Questo importante ritrovamento si inserisce nella continua politica di sensibilizzazione e promozione verso il territorio e l'enorme ricchezza sommersa



Un importante ritrovamento archeologico è avvenuto in Sicilia, a Siracusa, nel fondale marino antistante Ognina. E’ stata infatti rinvenuta qui un’imbarcazione utilizzata a traffici commerciali, contenenti un grosso carico di ceramiche da mensa di epoca tardo antica. Questo ritrovamento è avvenuto da parte della Soprintendenza del Mare durante alcune immersioni subacquee di esplorazione e documentazione storica.

I reperti, che rappresentano una ceramica da mensa priva di colore, come scrive Blog Sicilia, farebbero pensare ad un gruppo di ceramiche di origine africana risalenti al IV secolo d.C., oppure ad una produzione locale di ceramiche da mensa del VI secolo d.C. Nello specifico, la brocchetta monoansata rappresentava un bollitore a forma di campana e fondo convesso da posizionare sulla brace con la funzione di riscaldare i liquidi: questo tipo di oggetto veniva fabbricato in Africa del Nord, in Tripolitania e in Tunisia. La ciotola con coperchio, invece, ha una forma emisferica e un piccolo piede sul quale si innestano due anse.
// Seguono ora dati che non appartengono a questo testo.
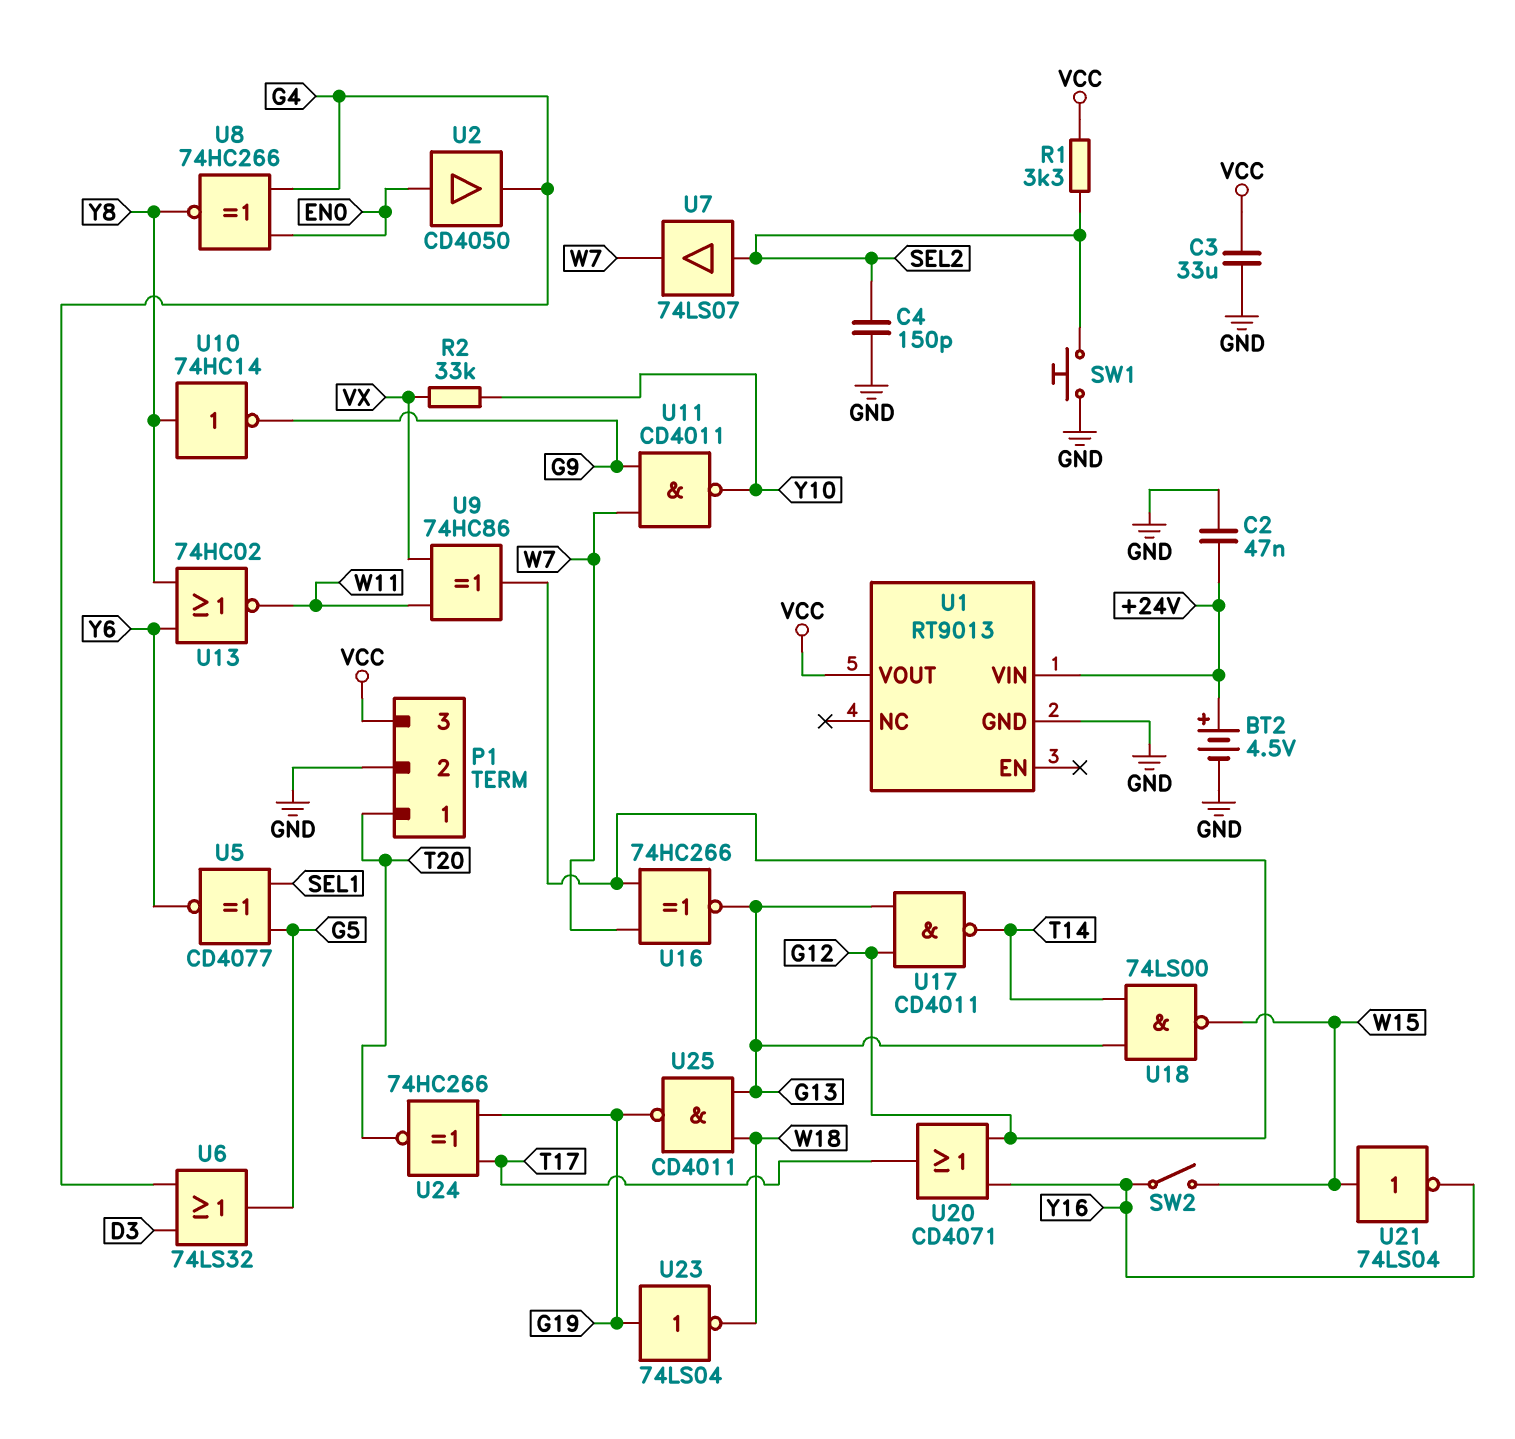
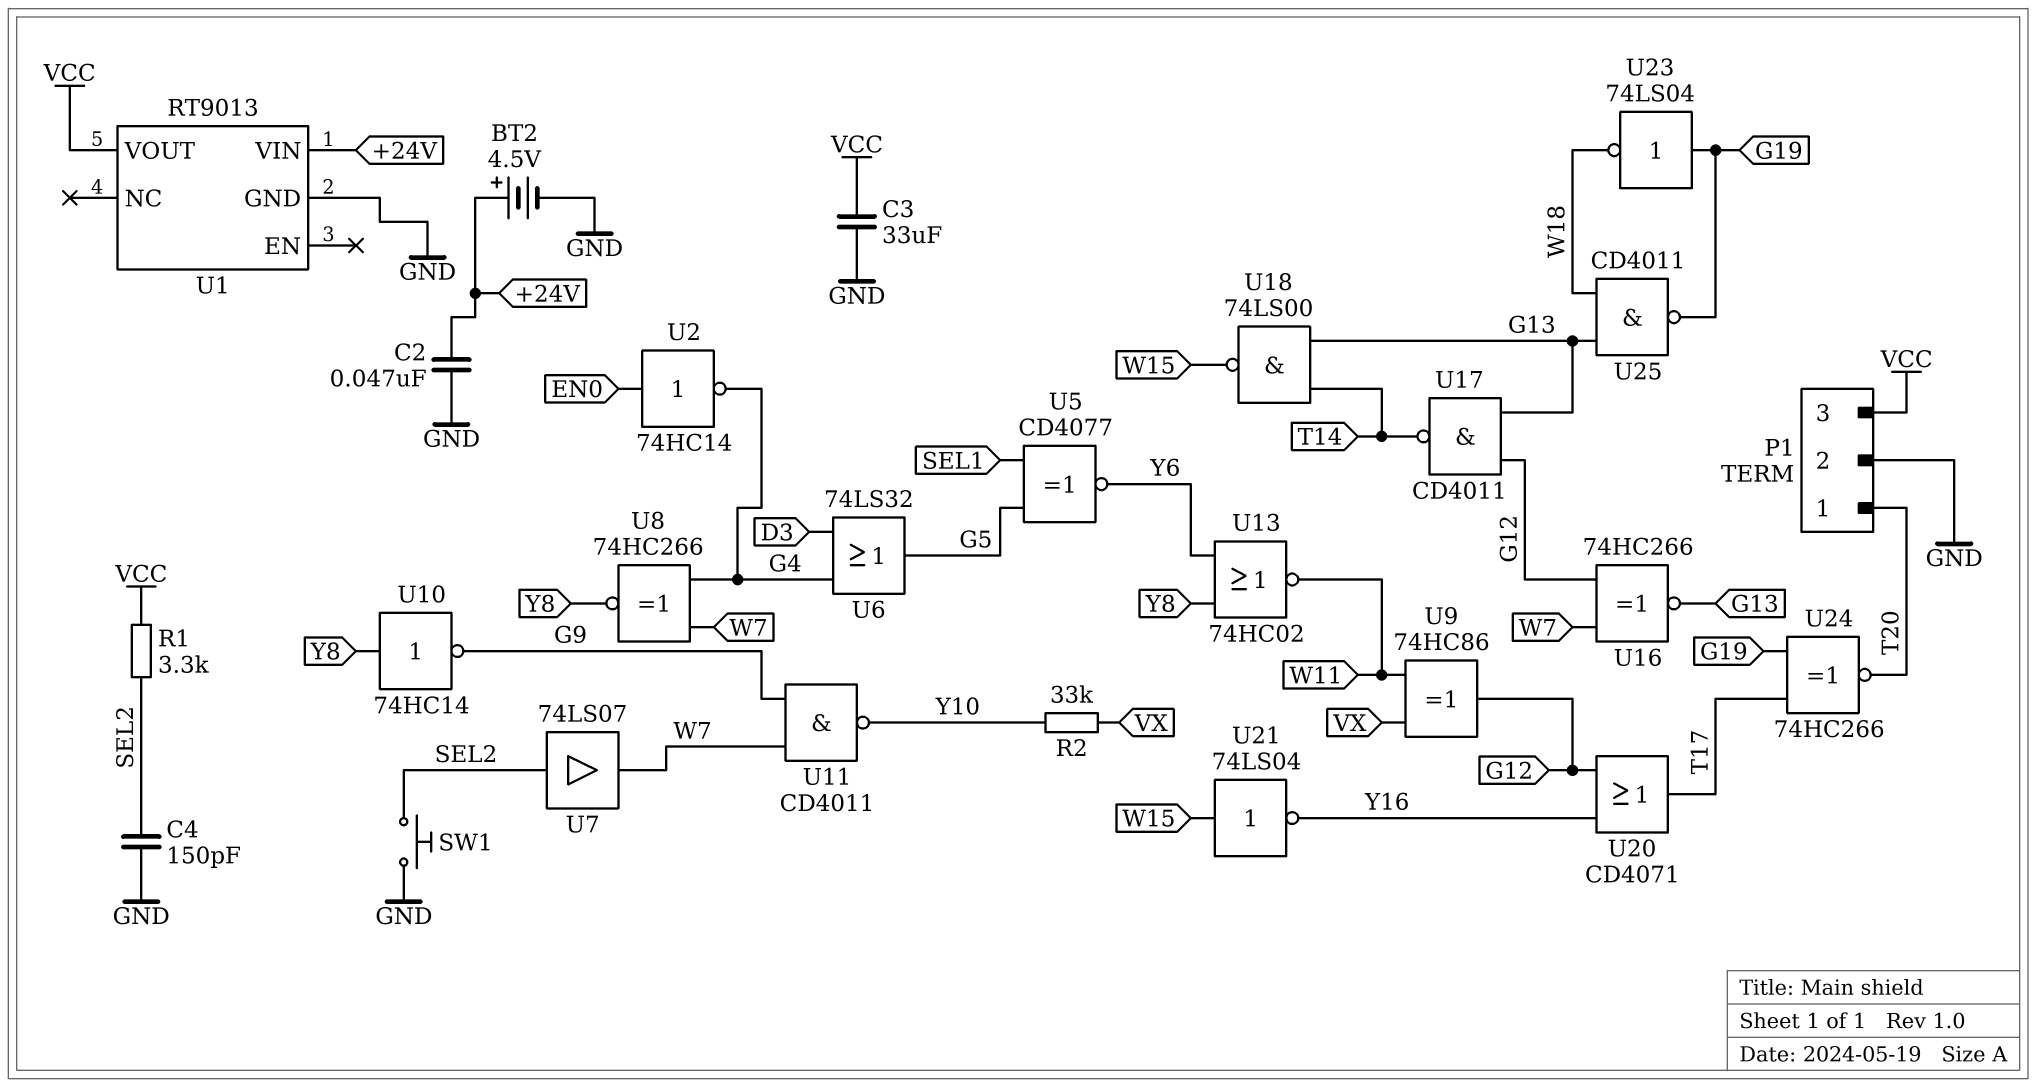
SW2: switch (W15, Y16) -> none
U2: buffer CD4050 (in EN0, out G4) -> NOT 74HC14 (in EN0, out G4)
U8: XNOR 74HC266 (in EN0, in G4, out Y8) -> XNOR 74HC266 (in G4, in W7, out Y8)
“Abbiamo disposto e coordinato il recupero di due reperti individuati dall’archeologo della Soprintendenza del Mare, Fabrizio Sgroi – dice la Soprintendente Valeria Li Vigni – quali elementi diagnostici del carico del relitto sulla scorta di una sommaria descrizione degli scopritori. I due reperti, che presentano notevoli incrostazioni, consistono in una ciotola a doppio manico con coperchio e in una brocca a forma di campana. La Sopmare – dichiara Valeria Li Vigni – svolge da anni un lavoro capillare di sensibilizzazione e di collaborazione con i diving che ha fornito risultati sempre più incoraggianti e in costante evoluzione. A breve procederemo con la definizione di un rilievo sistematico del relitto per studiarlo più approfonditamente”.

Questo importante ritrovamento si inserisce nella continua politica di sensibilizzazione e promozione verso il territorio e l’enorme ricchezza sommersa. E’ necessario lavorare sempre più affinché ci sia una presa di coscienza sempre più importante.